Our key contributions for this exploratory paper encompass the presentation of an envisioned approach to EAD based on machine learning, a small literature survey of approaches to EAD proposed so far and the evaluation of the basic technical feasibility of our approach regarding the machine learning aspect using a dataset of applications collected from devices at our research group.

The remainder of this work is organized as follows: In Sect. 2 we present our envisioned approach. We present a literature review of published approaches to automated EAD in Sect. 3. The technical feasibility of our approach is evaluated in Sect. 4, followed by a critical reflection and limitations in Sect. 5. Section 6 concludes the paper with a summary and presents future work.

2 Approach

In this Section, we motivate and describe a machine learning based approach to identify standard software in (possibly large) IT-landscapes and integrate it into a larger picture. The identification of installed or running applications in large IT-landscapes is a major challenge, because many equal, similar and different types of applications are spread over several hardware devices. It is not uncommon that an IT-landscape in a larger company contains several thousand applications. It is desirable to get an overview of all applications present in an IT-landscape to create an inventory (Software Asset Management [5] and License Management), to manage the operations of applications or as part of dynamically or continuously built EA models.

Machine learning, in general, helps to solve repetitive problems. It is applicable if inputs vary in the nature of their contents [4]. Particularly for supervised learning (i.e. classification), a sufficient amount of labeled training data is required. The problem of identifying applications in an IT-landscape is challenging, because of the sheer amount of applications and because of the many possible smaller differences among individual installations such as installation directories and configurations. Supervised machine learning is a promising approach because of the repetitive characteristics, the large manual effort of the problem at hand and the varying nature of features. However, in contrast to typical problems solved by supervised machine learning, the problem at hand is a very challenging task for classifiers, because of the large number of different applications, resulting in a classification problem with many classes. However, parts of our experiments in Sect. 4 are sufficiently promising to merit investigating this approach more deeply.

Existing approaches detect running applications in an indirect way from the outside (i.e. without placing an agent on the server) for example with port scanners or by investigating traces that applications leave behind, for example network communication.
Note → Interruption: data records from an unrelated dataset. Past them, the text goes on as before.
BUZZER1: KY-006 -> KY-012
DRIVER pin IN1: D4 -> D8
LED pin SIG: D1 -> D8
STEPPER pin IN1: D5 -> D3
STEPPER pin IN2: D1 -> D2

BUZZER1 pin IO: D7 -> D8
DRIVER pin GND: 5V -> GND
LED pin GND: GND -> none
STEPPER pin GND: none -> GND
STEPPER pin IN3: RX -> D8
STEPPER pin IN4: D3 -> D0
Another, conventional approach to detect applications that are not executed is to create a knowledge base of rules that enables an agent installed on a server to find all (relevant) installed applications. The knowledge base can be either shipped with the agent or stored centrally and queried by agents. There are two challenges to this approach: one is the diversity of application characteristics and the other is the large manual effort to create and maintain rules for hundreds of different applications, even if central registries are available. However, there are commercial providers that maintain such knowledge-bases, for example FlexeraFootnote 1.
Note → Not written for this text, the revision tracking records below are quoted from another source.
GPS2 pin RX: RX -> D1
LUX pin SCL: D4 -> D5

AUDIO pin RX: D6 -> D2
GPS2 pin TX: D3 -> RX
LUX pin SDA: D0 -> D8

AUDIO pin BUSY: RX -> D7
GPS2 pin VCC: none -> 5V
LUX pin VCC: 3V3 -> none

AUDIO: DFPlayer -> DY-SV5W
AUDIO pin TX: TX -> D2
The major difference between our approach and a conventional, strictly rule-based approach is to place an agent on a server that identifies all executables (which can be done efficiently and effectively) and classifies the executables as different applications. In our envisioned approach the result of the classification of executable binaries helps to identify applications present on a device or server. We believe that a rule-based refinement of the results will still be necessary. To our surprise, we observed that sometimes applications differ greatly in their binary strings even for equal versions across different devices, which imposes an additional challenge to our approach that we explore in Sect. 4. The benefit of our approach over the rule-based approach is that we identify all applications, even when they are renamed or installed in non-standard directories, which is often the case on servers. Our evaluation dataset does not incorporate renamed files but the evaluation is still valid because the machine learning based approaches input are merely the binary strings of the applications executable files.

There are several design decisions that one has to make for a real-world application. For example, if the agent consumes a service that provides the classification functionality or if the agent ships with the trained model (and eventually needs to be updated often). A service-based solution might interfere with data protection requirements, but application binaries usually do not hold information worth high protection.

3 Literature Study and Related Work

Table 1. Comparison of published approaches of automated EAD to our approach.

In this Section publications related to the research are reviewed and summarized. The commonalities and differences to our approach are summarized in Table 1. Farwick et al. [7] automatically integrate various runtime information of the cloud infrastructure into the open-source EAM tool Iteraplan. The automatically integrated information is synchronized with a project management tool to distinguish between planned and unplanned changes of the cloud infrastructure.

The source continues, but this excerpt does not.